Finalmente concluyó la obra. Pero la vida, a veces tan amarga, nos alienta y luego nos confunde, nos anima y poco después nos decepciona, a veces seria a veces bufa, sorprendió al joven Bizet. Los aplausos que esperaba desbordantes, al borde del delirio, fueron débiles, contados, sin entusiasmo ni pasión, aplausos de cortesía tal vez. Con lentitud bajó la cabeza, sacó su pañuelo y mientras una vez más limpiaba sus quevedos le comentó a Gallie-Marie: “Preveo un fracaso definitivo y sin remedio”. Luego se retiró sin decir más.

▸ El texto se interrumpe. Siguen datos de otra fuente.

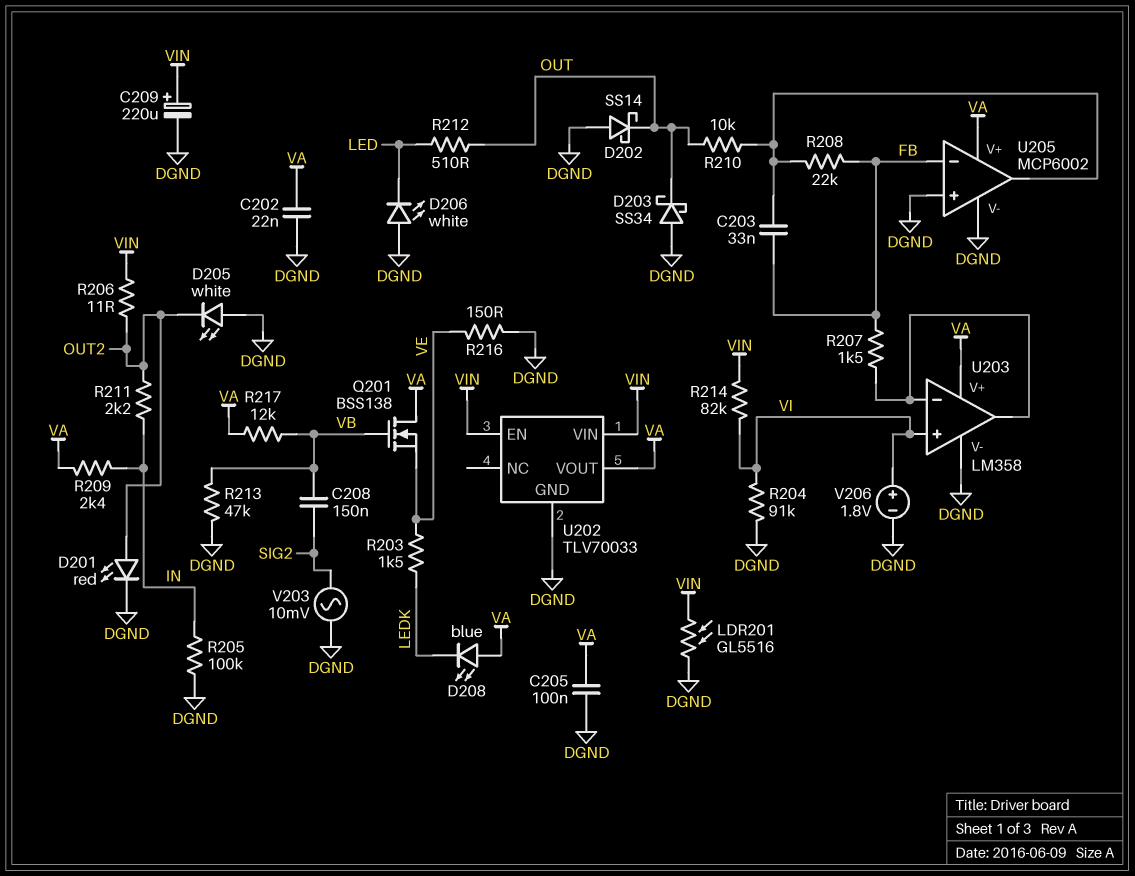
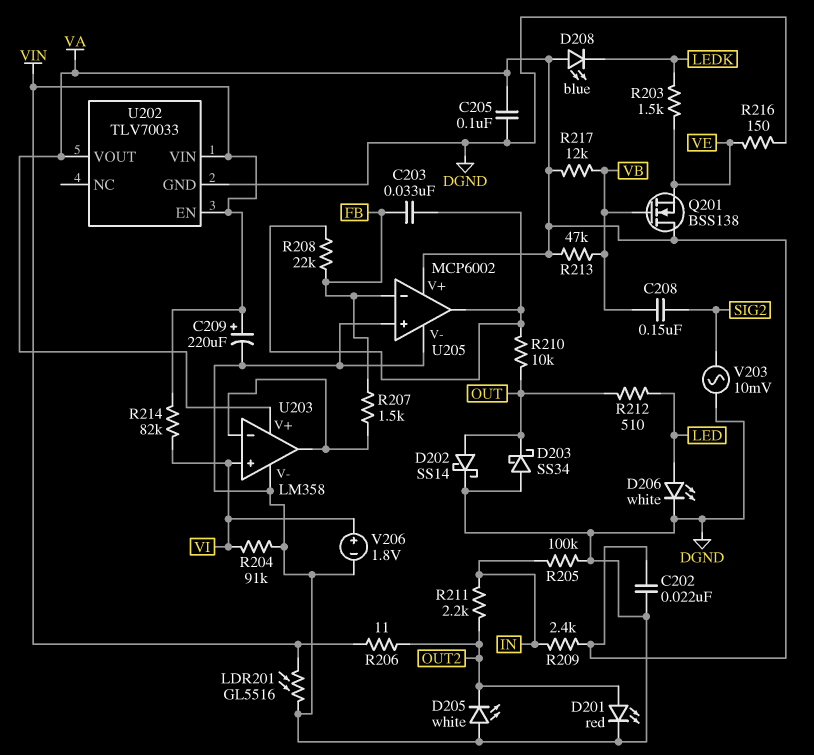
D202: schottky SS14 (A DGND, K OUT) -> schottky SS14 (A OUT, K DGND)
D206: LED white (A DGND, K LED) -> LED white (A LED, K DGND)
R213: 47k (DGND, VB) -> 47k (VA, VB)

A los pocos días la crítica de los “expertos” no se hizo esperar. Un tal León Escudier, que escribía para una revista musical, dijo que la música de la ópera había sido: “opaca y oscura”. Otro, refiriéndose a la interpretación de Galli-Marie, afirmó que era “la verdadera encarnación del vicio”; otros la criticaron por “falta de melodía”. Comentarios que se convertían en flechas que atravesaban el corazón de Bizet, hasta tal punto que poco tiempo después, cuando la obra cumplía tres meses exactos de haber sido estrenada, el tres de junio de 1875, dejó de palpitar. Bizet tenía treinta y siete años.

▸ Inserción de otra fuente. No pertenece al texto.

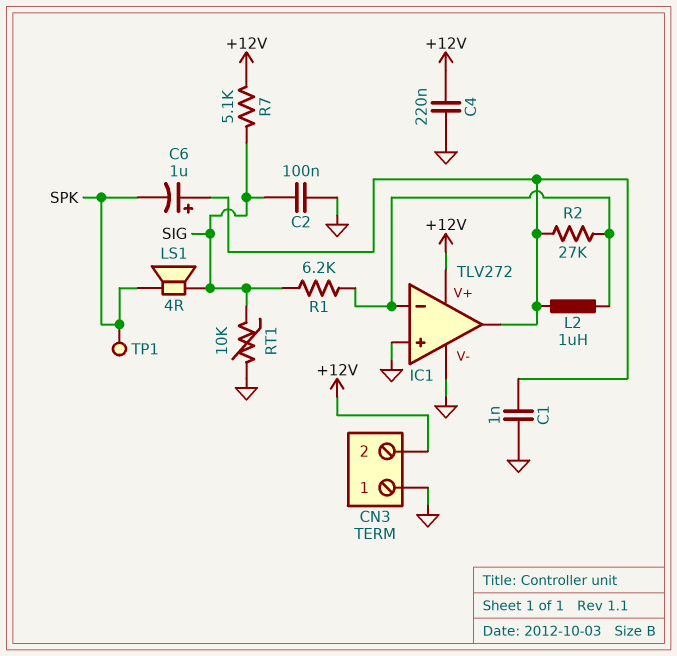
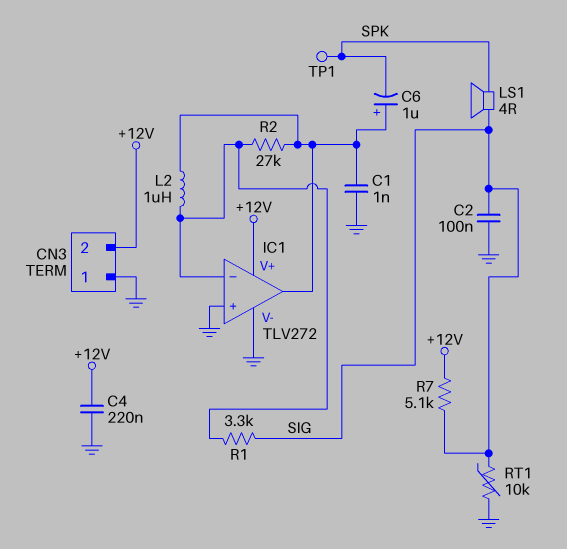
R1: 6.2k (IC1/in-, SIG) -> 3.3k (IC1/in-, SIG)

“Será la ópera más popular del mundo”, dijo Tchaikovsky en Viena unos meses después. Y no se equivocó. Hoy en día Carmen, de Bizet, es la ópera francesa más famosa e interpretada en los principales teatros del mundo. Y los aplausos a su creador ya forman parte del constante rumor del universo. Y él los oye, claro que sí, los oye y ríe complacido.